The Managers and their affiliates are acting exclusively for the Company and no-one else in connection with the intended IPO. They will not regard any other person as their respective clients in relation to the intended IPO and will not be responsible to anyone other than the Company for providing the protections afforded to their respective clients, or for providing advice in relation to the intended IPO, the contents of this announcement or any transaction, arrangement or other matter referred to herein.

In connection with the contemplated IPO, the Managers and any of their affiliates, acting as investors for their own accounts, may subscribe for or purchase shares and in that capacity may retain, purchase, sell, offer to sell or otherwise deal for their own accounts in such shares and other securities of the Company or related investments in connection with the contemplated IPO or otherwise.

Accordingly, references in any prospectus, if published, to the shares being issued, offered, subscribed, acquired, placed or otherwise dealt in should be read as including any issue or offer to, or subscription, acquisition, placing or dealing by, such Managers and any of their affiliates acting as investors for their own accounts. The Managers do not intend to disclose the extent of any such investment or transactions otherwise than in accordance with any legal or regulatory obligations to do so.

Matters discussed in this announcement may constitute forward-looking statements. Forward-looking statements are statements that are not historical facts and may be identified by words such as “believe”, “aims”, “expect”, “anticipate”, “intends”, “estimate”, “will”, “may”, “continue”, “should” and similar expressions. The forward-looking statements in this release are based upon various assumptions, many of which are based, in turn, upon further assumptions. Although the Company believes that these assumptions were reasonable when made, these assumptions are inherently subject to significant known and unknown risks, uncertainties, contingencies and other important factors which are difficult or impossible to predict and are beyond its control. Such risks, uncertainties, contingencies and other important factors could cause actual events to differ materially from the expectations expressed or implied in this release by such forward-looking statements. Forward-looking statements speak only as of the date they are made and cannot be relied upon as a guide to future performance. The Company, each of the Managers and their respective affiliates expressly disclaims any obligation or undertaking to update, review or revise any forward-looking statement contained in this announcement whether as a result of new information, future developments or otherwise.
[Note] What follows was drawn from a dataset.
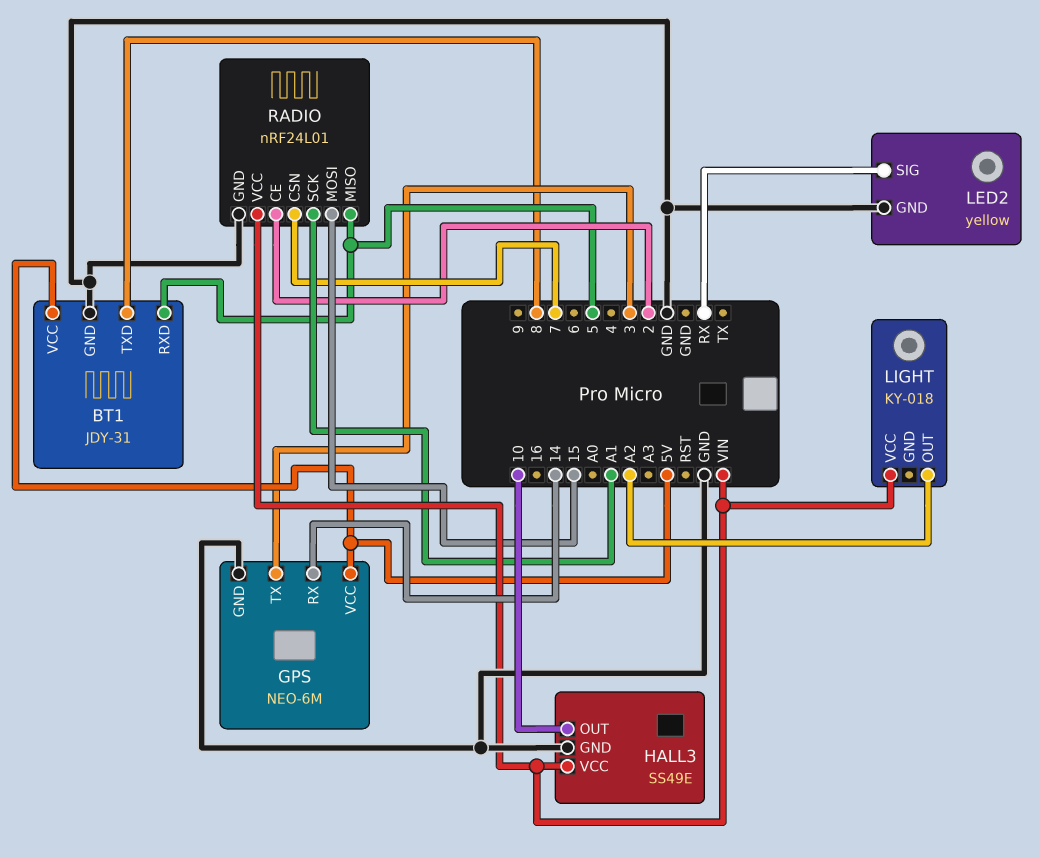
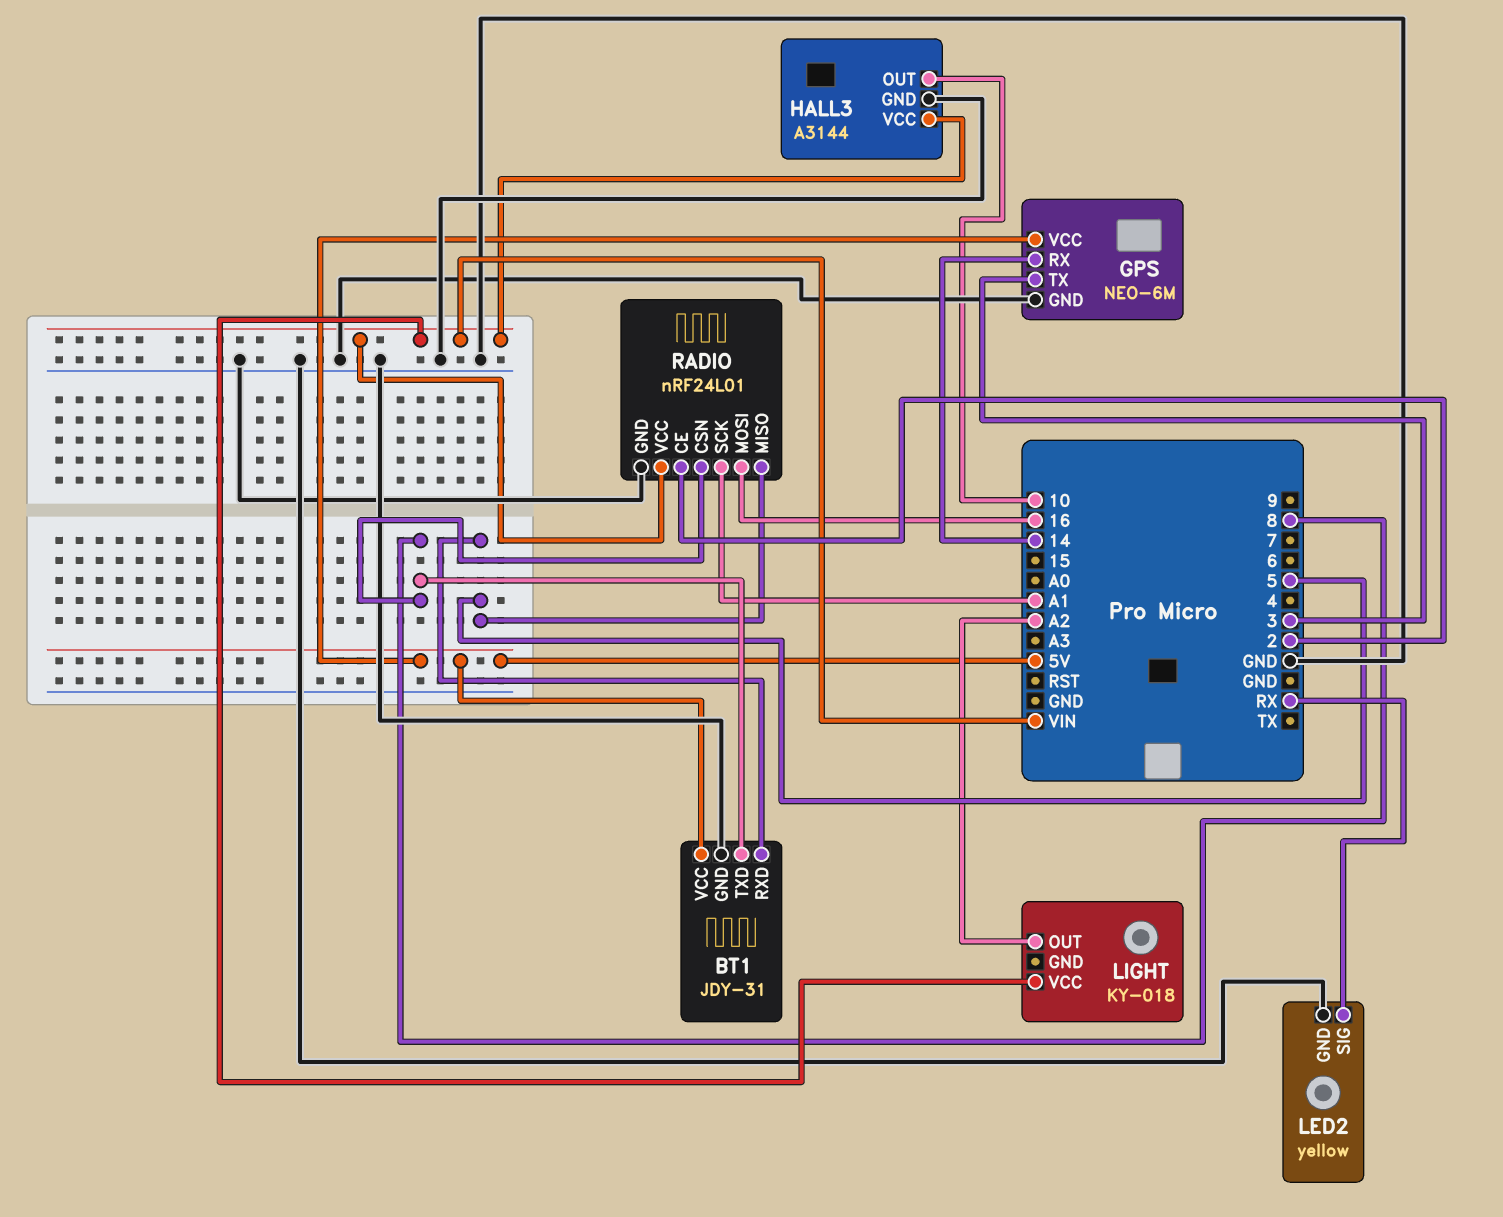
HALL3: SS49E -> A3144
RADIO pin CSN: 7 -> 8
RADIO pin MOSI: 15 -> 16

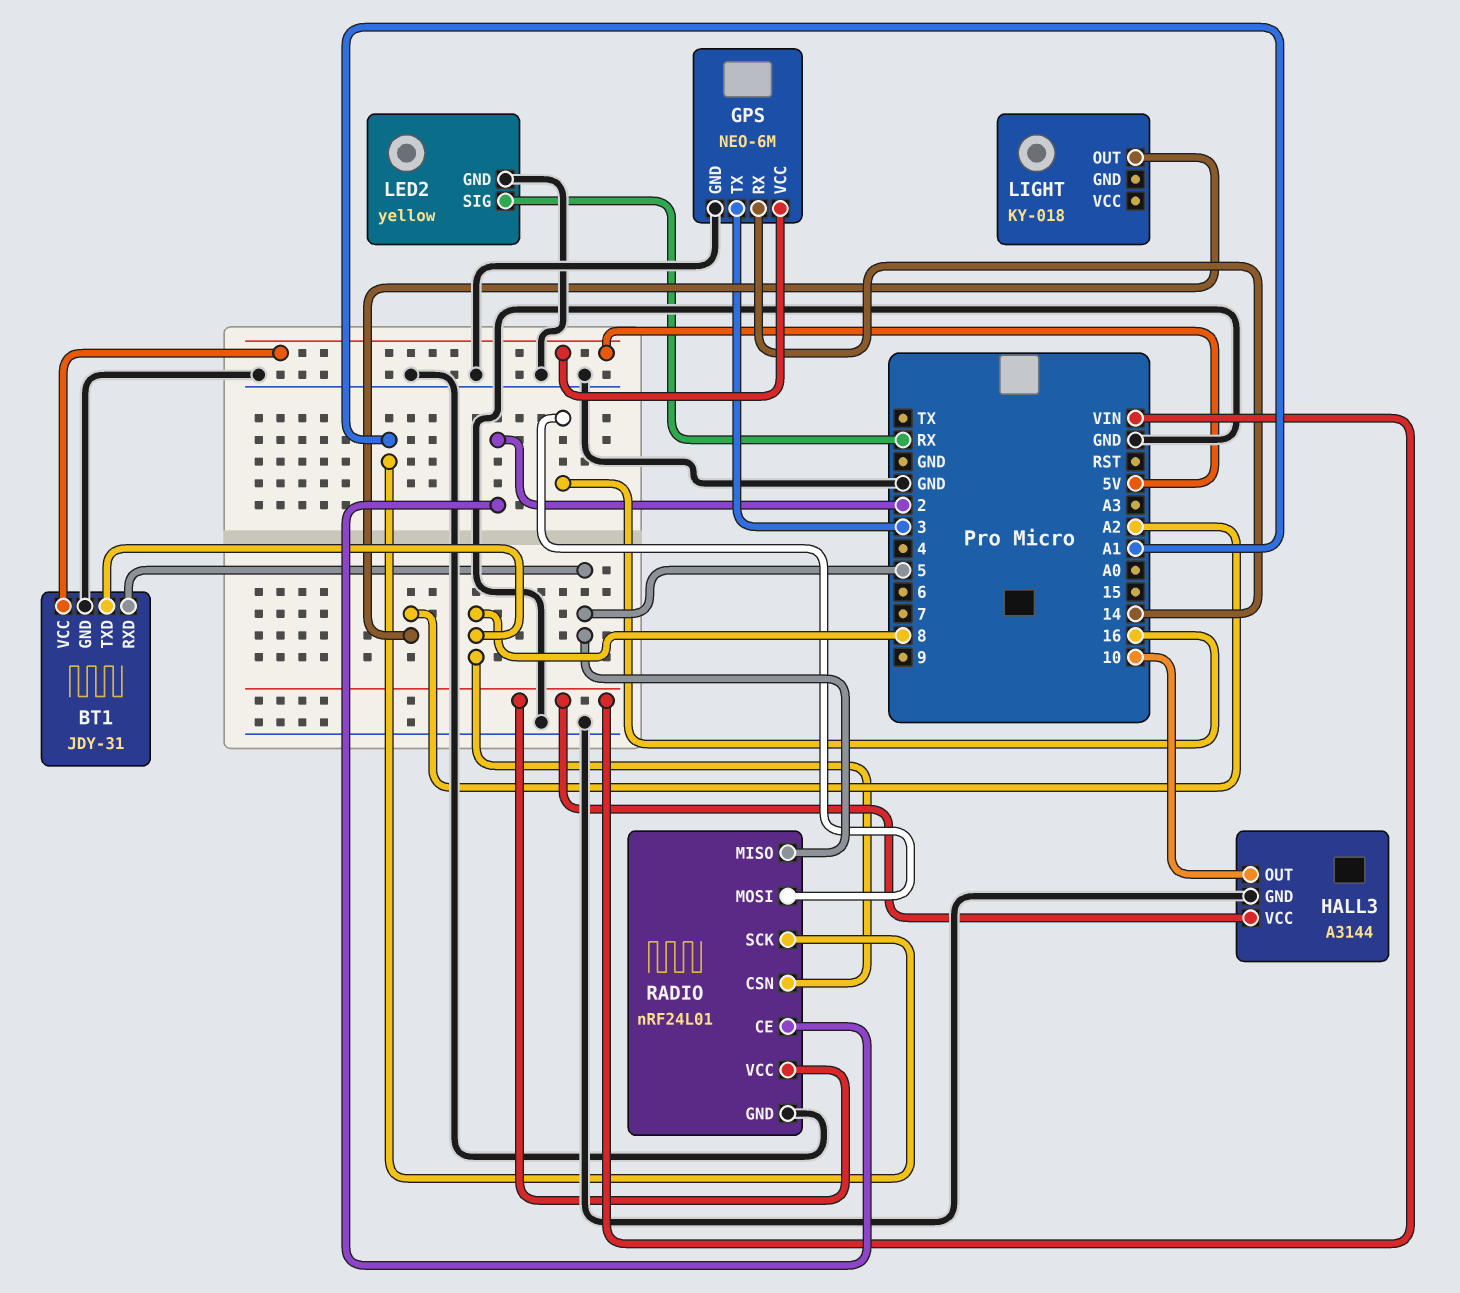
LIGHT pin VCC: VIN -> none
The IPO may be influenced by a range of circumstances, such as market conditions, and there is no guarantee that the IPO will proceed and that the listing will occur.
Certain figures contained in this document, including financial information, have been subject to rounding adjustments. Accordingly, in certain instances, the sum or percentage change of the numbers contained in this document may not conform accurately with the total figure given.

The information, opinions and forward-looking statements contained in this announcement speak only as at its date and are subject to change without notice.